For those unable to withstand the stock market’s volatility, real estate can be an excellent alternative. It’s also a better investment for investors who’re looking to take on an active role in increasing their capital, instead of passively putting their money into a fund for someone else to manage. The fact that multiple strategies can be successfully used is one of the greatest advantages about investing in real estate.

For instance, real estate investing moguls – Zhang Xin and Donald Bren both built their billion-dollar fortunes by developing several residential and commercial properties. In contrast, Sam Zell, the founder of Equity Residential, built his wealth by slowly acquiring an income-producing portfolio of rental properties.

Other real estate investors have also earned a lot from purchasing properties or house flipping for cents on the dollar (buying houses in disrepair and renovating them to sell them at greater cost). One such form of investment is in multi-family properties; let’s see why it’s one of many investors’ best options.

A Lot Easier to Finance, But More Expensive

In many cases, purchasing an apartment building as an investment is substantially more expensive than the cost to buy a single-family home. While a single unit rental can cost an investor a few thousand dollars, a multi-family building can go up to millions.

Initially, it may seem as though securing a one-family property loan is simpler than trying to secure funds for a million-dollar complex. However, the fact is, a multi-family property has more chances of being approved by a bank for a loan than a typical home. The reason is that multi-family properties consistently generate strong cash flows on a monthly basis. This remains the case even if a property has many vacancies or some tenants who don’t pay rent on time.

If a tenant moves out of a one-family home, that whole property become vacant. In contrast, a property with ten units and a single vacancy is considered 10% vacant. Consequently, the chance of foreclosing on an apartment building isn’t as high as a one-family rental. All of this translates to a less risky investment for a lending institution; it can also result in a better interest rate for the landlord.

Growing a Portfolio Doesn’t Take Much Time

For property investors who intend to build a relatively big rental units portfolio, multi-family real estate is a great option. Acquiring an apartment building with 20 units is less time consuming and more efficient than buying 20 different one-family homes. With the latter option, an individual would need to work with 20 different sellers and perform inspections on 20 houses, with each of them a potentially at different locations. This route would also need an investor to open 20 separate loans for each property in certain cases.

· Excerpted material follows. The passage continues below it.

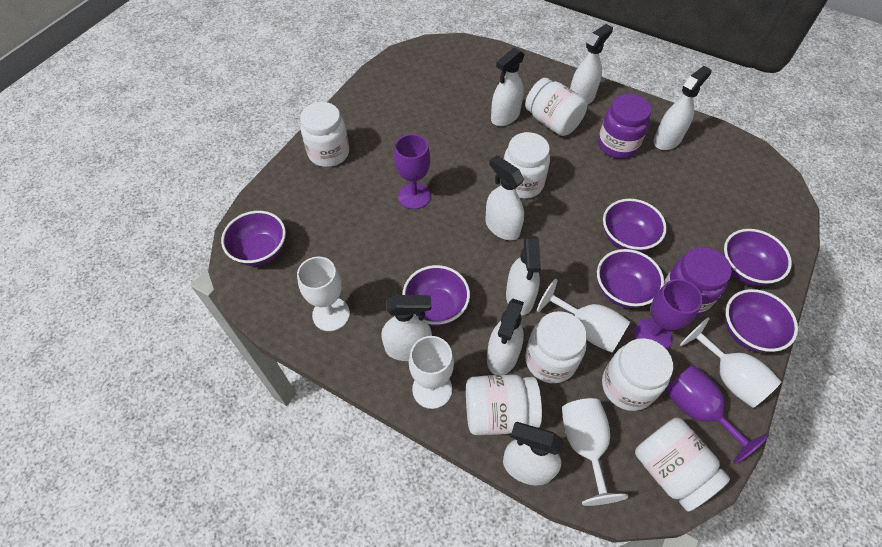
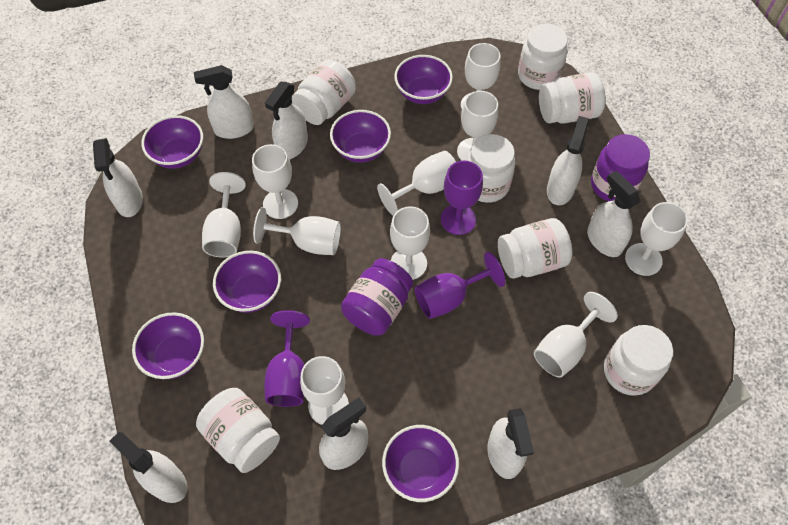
white goblet: 5 -> 10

By simply buying one property with 20 units, this headache can simply be avoided.

You’re in a Situation Where Property Management Makes Financial Sense

Certain real estate investors don’t enjoy the hassles of property management and appoint a property management firm to take hold of their rentals’ day-to-day operations. Typically, a property manageris is paid a portion of the monthly income that a property produces. Their responsibilities may consist of screening and finding tenants, maintaining the property, handling evictions, and gathering rent payments.

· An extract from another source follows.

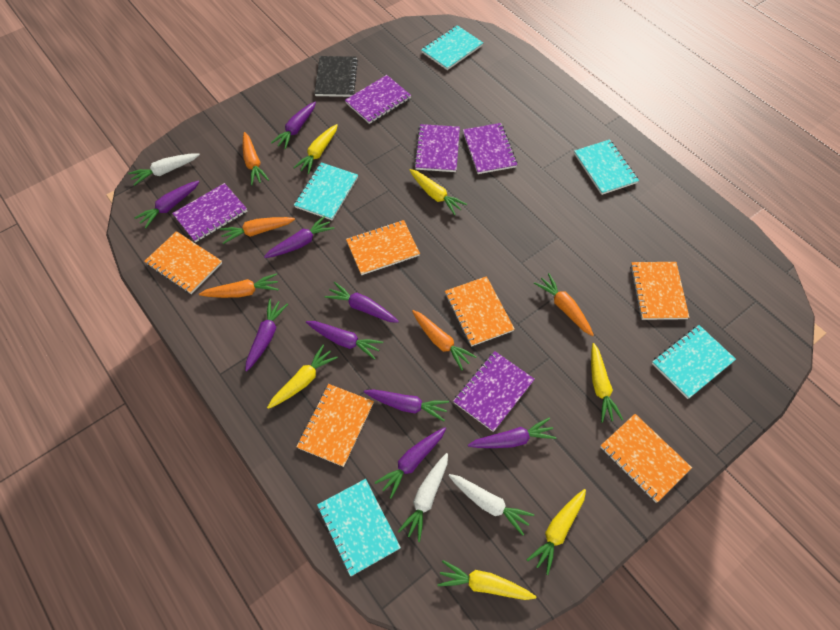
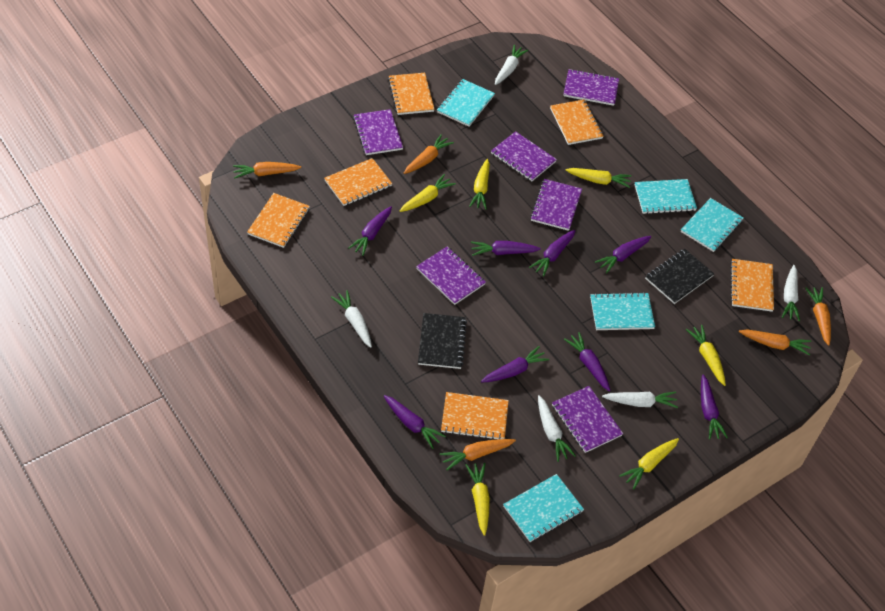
black notebook: 1 -> 2
purple carrot: 9 -> 8
purple notebook: 5 -> 6
white carrot: 3 -> 5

Many investors who own one or two single-family homes don’t have the luxury of contracting a manager from outside since it’s not a financially sound decision considering their small portfolio. The amount of money that multi-family properties generate every month gives their owners room to leverage property management services without substantially cutting into their margins.

The Bottom Line

Like stocks, investing in real estate enables an individual to be successful using a variety of different strategies. Owning a collection of rental properties is one of the most popular ways to invest in real estate. One-family rentals are properties consisting of just one residential rental unit, while apartment complexes that have more than one rental unit are referred to as multi-family properties. There are a plethora of advantages to owning multi-family real estate. These comprise the ability to grow one’s rental property portfolio quickly, and access to better and easier financing opportunities. So go ahead and invest in multi-family properties. It’s worth it.